Breaking New Ground? Developing a Scottish tax to replace the UK Aggregates Levy: consultation

The Programme for Government 2022 to 2023 sets out a commitment to introduce a Scottish Aggregates Levy Bill. To help inform the Bill, this consultation invites views on how a new and distinctive Scottish aggregates tax, replacing the current UK levy, should be structured and operate.

Chapter 9: Tax Avoidance and Evasion

9.1 Where it has the power to do so, the Scottish Government wishes to take the toughest possible approach to tackling tax avoidance in relation to Scotland's devolved taxes.

9.2 This is captured in the "Effectiveness" principle of our tax strategy:

  • "Design of the tax system should focus on ensuring taxes raise the expected revenues and achieve their intended aims. This includes designing taxes that minimise opportunities for tax avoidance. The vast majority of taxpayers want to pay the correct amount of tax, and do, but where taxpayers do engage in avoidance practices governments and tax authorities should respond quickly and proactively to tackle them."

9.3 The Scottish General Anti-Avoidance Rule (GAAR) is established in Part 5 of the RSTPA 2014. It allows Revenue Scotland to take counteraction against tax avoidance arrangements in relation to devolved taxes which it considers to be artificial, even if the arrangements otherwise operate within the letter of the law.
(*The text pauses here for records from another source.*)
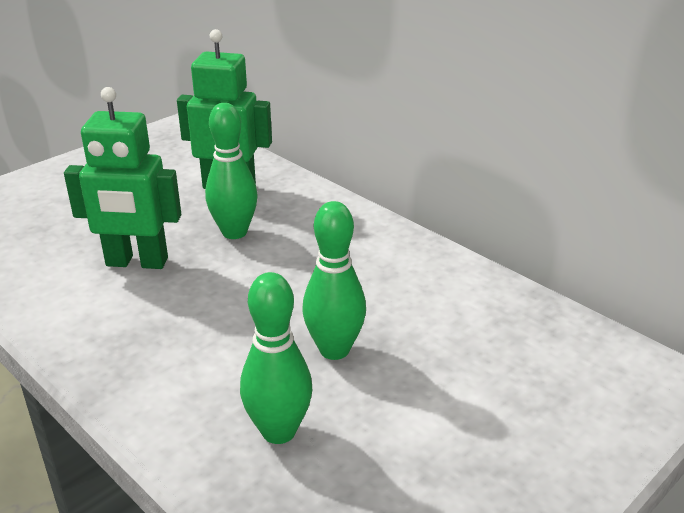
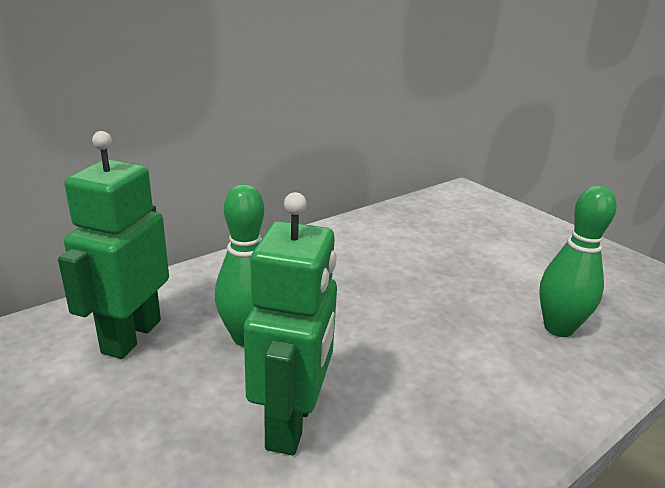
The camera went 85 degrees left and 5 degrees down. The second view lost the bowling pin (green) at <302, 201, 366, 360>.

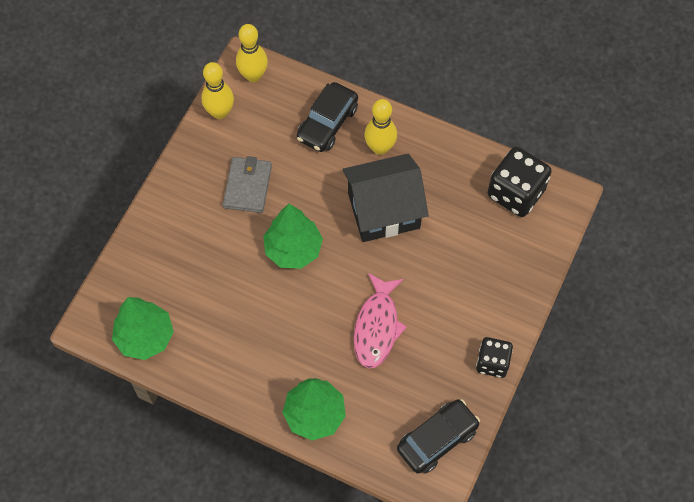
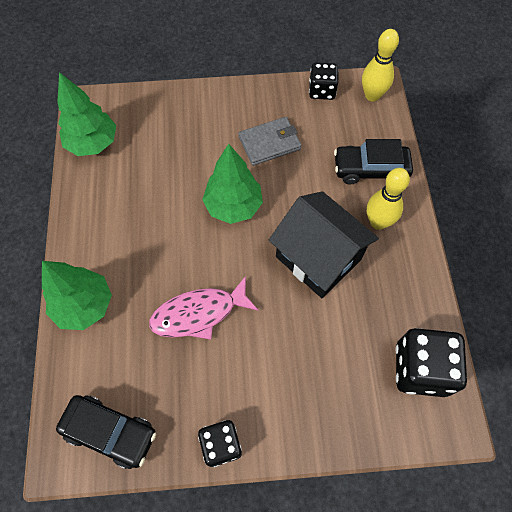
The camera went 60 degrees right and 0 degrees up. Where the bowling pin (yellow) stood at <201, 62, 234, 119>, the dice (black) came to stand at <309, 63, 339, 100>.

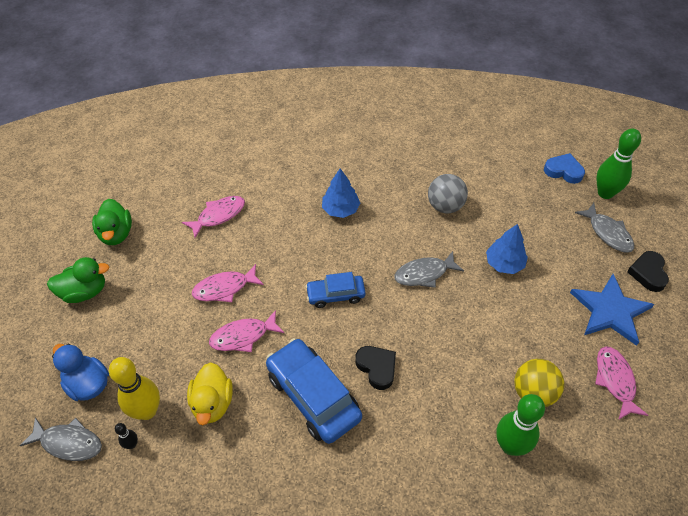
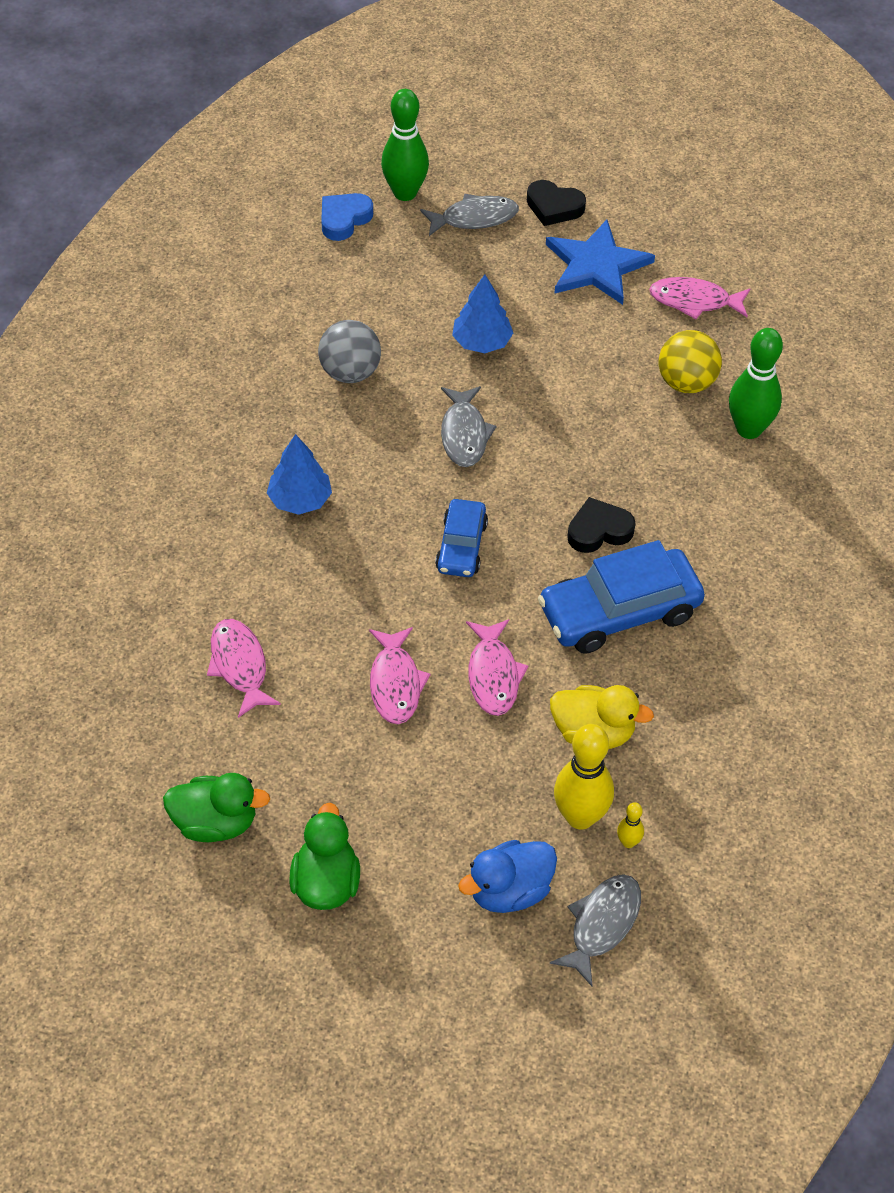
The camera went 75 degrees left and 0 degrees up. What was the bowling pin (black) at <115, 423, 138, 449> turned into the bowling pin (yellow) at <617, 802, 644, 848>.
9.4 The Scottish GAAR is significantly wider than the corresponding UK General Anti-Abuse Rule which is based on a narrower test of "abuse" rather than "artificiality‟. The Scottish Government intends that the Scottish GAAR will also apply to a Scottish replacement to the UK Aggregates Levy.


B15 – Are there any areas where artificial tax avoidance might be a concern for a devolved tax? If so, what measures could be taken to reduce potential avoidance?

9.5 Tax evasion (also known as tax fraud) is the illegal non-payment or underpayment of tax, for example by deliberately misrepresenting or withholding information. Fraud (including fraud by agents) is already a common law offence in Scots law, for which the sanction can be an unlimited fine and/or an unlimited term of imprisonment.

9.6 For this reason the Scottish Government did not introduce legislation via the RSTPA 2014 for a new offence of evasion of devolved taxes, and new legislation is not therefore considered to be required to ensure that evasion of the devolved aggregates tax will be an offence. Where it is suspected that evasion of the devolved tax either has taken or is taking place, the matter will be referred to the appropriate authorities by Revenue Scotland for consideration.


B16 – Do you agree that the existing arrangements in place regarding tax evasion will be sufficient for the new devolved tax?

If no, please provide commentary to explain your views.